Talvez, aunque solo sea un viejo axioma político que se encuentra en Platón, Thomas More, y más recientemente en el filósofo canadiense George Grant, si no puedes alcanzar lo mejor, al menos se puede prevenir lo peor. Las cosas, ciertamente, pueden empeorar como resultado de la pandemia. Se ha convertido ya en una suerte de lugar común ominoso, que el mundo nunca más será el mismo otra vez. Algunos lo ven como un ensayo y admiten con franqueza que, a pesar de que las medidades tomadas no se justifican del todo por esta plaga singular, dichas medidas continúan siendo un ensayo valioso para plagas futuras y posiblemente peores. Otros creen ver un “llamado a despertar” y esperan que, cuando todo pase, la humanidad castigada comience a bordear su camino de regreso desde el labio de la catástrofe. Mi temor, que creo compartir con muchos, es si se podrá dejar atrás la disposición de aceptar mayor vigilancia y control social, más telepantallas y tele-presencias, así como desconfianza exacerbada.

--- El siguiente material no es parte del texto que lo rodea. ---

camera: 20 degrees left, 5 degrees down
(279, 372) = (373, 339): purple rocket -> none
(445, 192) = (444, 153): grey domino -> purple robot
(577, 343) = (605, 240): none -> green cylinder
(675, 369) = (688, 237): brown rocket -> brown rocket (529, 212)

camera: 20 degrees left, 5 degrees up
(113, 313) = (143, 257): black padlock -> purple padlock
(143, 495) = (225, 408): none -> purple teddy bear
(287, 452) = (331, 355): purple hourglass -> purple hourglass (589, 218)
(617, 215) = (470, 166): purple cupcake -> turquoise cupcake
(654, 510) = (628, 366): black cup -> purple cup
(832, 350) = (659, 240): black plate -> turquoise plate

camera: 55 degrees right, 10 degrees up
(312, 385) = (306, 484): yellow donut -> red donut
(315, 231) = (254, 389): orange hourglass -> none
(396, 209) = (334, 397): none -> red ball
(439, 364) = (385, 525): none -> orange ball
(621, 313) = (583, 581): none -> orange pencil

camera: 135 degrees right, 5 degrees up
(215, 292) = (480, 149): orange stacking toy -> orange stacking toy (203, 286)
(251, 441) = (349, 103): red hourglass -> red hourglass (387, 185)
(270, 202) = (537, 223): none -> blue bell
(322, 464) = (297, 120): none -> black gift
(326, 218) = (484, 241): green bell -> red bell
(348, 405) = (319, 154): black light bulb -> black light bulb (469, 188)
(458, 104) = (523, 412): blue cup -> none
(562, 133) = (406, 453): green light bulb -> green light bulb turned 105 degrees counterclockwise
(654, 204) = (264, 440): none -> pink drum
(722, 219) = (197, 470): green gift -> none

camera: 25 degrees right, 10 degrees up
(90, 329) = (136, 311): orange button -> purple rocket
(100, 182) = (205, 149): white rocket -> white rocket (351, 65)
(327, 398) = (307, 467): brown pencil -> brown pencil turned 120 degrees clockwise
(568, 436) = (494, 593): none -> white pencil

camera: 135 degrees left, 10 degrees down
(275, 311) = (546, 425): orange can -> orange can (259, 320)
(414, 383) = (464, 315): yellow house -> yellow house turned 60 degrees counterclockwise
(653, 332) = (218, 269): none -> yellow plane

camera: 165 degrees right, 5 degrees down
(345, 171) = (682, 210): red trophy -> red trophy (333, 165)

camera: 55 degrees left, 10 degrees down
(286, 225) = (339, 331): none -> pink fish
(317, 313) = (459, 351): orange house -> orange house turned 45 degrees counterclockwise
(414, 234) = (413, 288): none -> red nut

En este momento, todos describen con optimismo el distanciamiento físico como un tipo de solidaridad, aunque sea también una práctica de ver a los otros y verse a si mismo como vectores potenciales de enfermedad –“no toques tu cara”.
Ya he mencionado que una de las certezas reside en que la pandemia está calando muy hondo en lo que respecta al riesgo en la mente popular. Aunque esto es fácil de ignorar, dado que el riesgo se disfraza fácilmente de peligro verdadero. La diferencia, creo, radica en que el peligro se identifica por un juicio práctico basado en la experiencia, mientras que el riesgo es un constructo estadístico concerniente a la población. En el riesgo no cabe la experiencia personal o el juicio práctico. Tan solo te informa sobre lo que sucede con generalidad. Es una abstracción de la población, mas no un retrato de la persona, ni una guía sobre el destino de una persona. El destino es un concepto que se disuelve facilmente de cara al riesgo, donde todos se alinean, inciertamente, en la misma curva. Aquello que Illich denomina “la historicidad misteriosa” de cada existencia –o más sencillamente, su significado –se ha anulado. Durante la pandemia, la sociedad del riesgo ha madurado. Esto se evidencia, por ejemplo, en la autoridad mounstruosa que se ha concedido a los modelos –incluso cuando todos saben que están informados por poco más de lo que uno espera sean conjeturas ilustradas. Otra ilustación es la familiaridad con que la gente habla de que la “curva se aplana”, como si se tratase de un objeto cotidiano –incluso he escuchado canciones al respecto. Una vez que se transforma en un objeto de políticas públicas, que opera puramente como un objeto matemático imaginario, como una curva de riesgo, resulta seguro que la sociedad del riesgo ya ha dado un gran brinco hacia adelante. Esto, creo, es lo que Illich denomina des-corporización –lo impalpable deviene palpable, lo hipotético, actual, y la dimensión de la experiencia cotidiana no se puede distinguir ya de su representación en espacios de noticias, laboratorios y modelos estadísticos. Los humanos han vivido desde siempre en mundo imaginarios, pero creo que esto es diferente. Por ejemplo, en la esfera religiosa, incluso aquellos creyentes más inocentes poseen el sentido de que aquellos que alaban y de quienes hablan en sus reunions no son objetos cotidianos. En el discurso pandémico, todo mundo está familiarizado con fantasmas científicos como si fueran tan reales como las piedras y los árboles.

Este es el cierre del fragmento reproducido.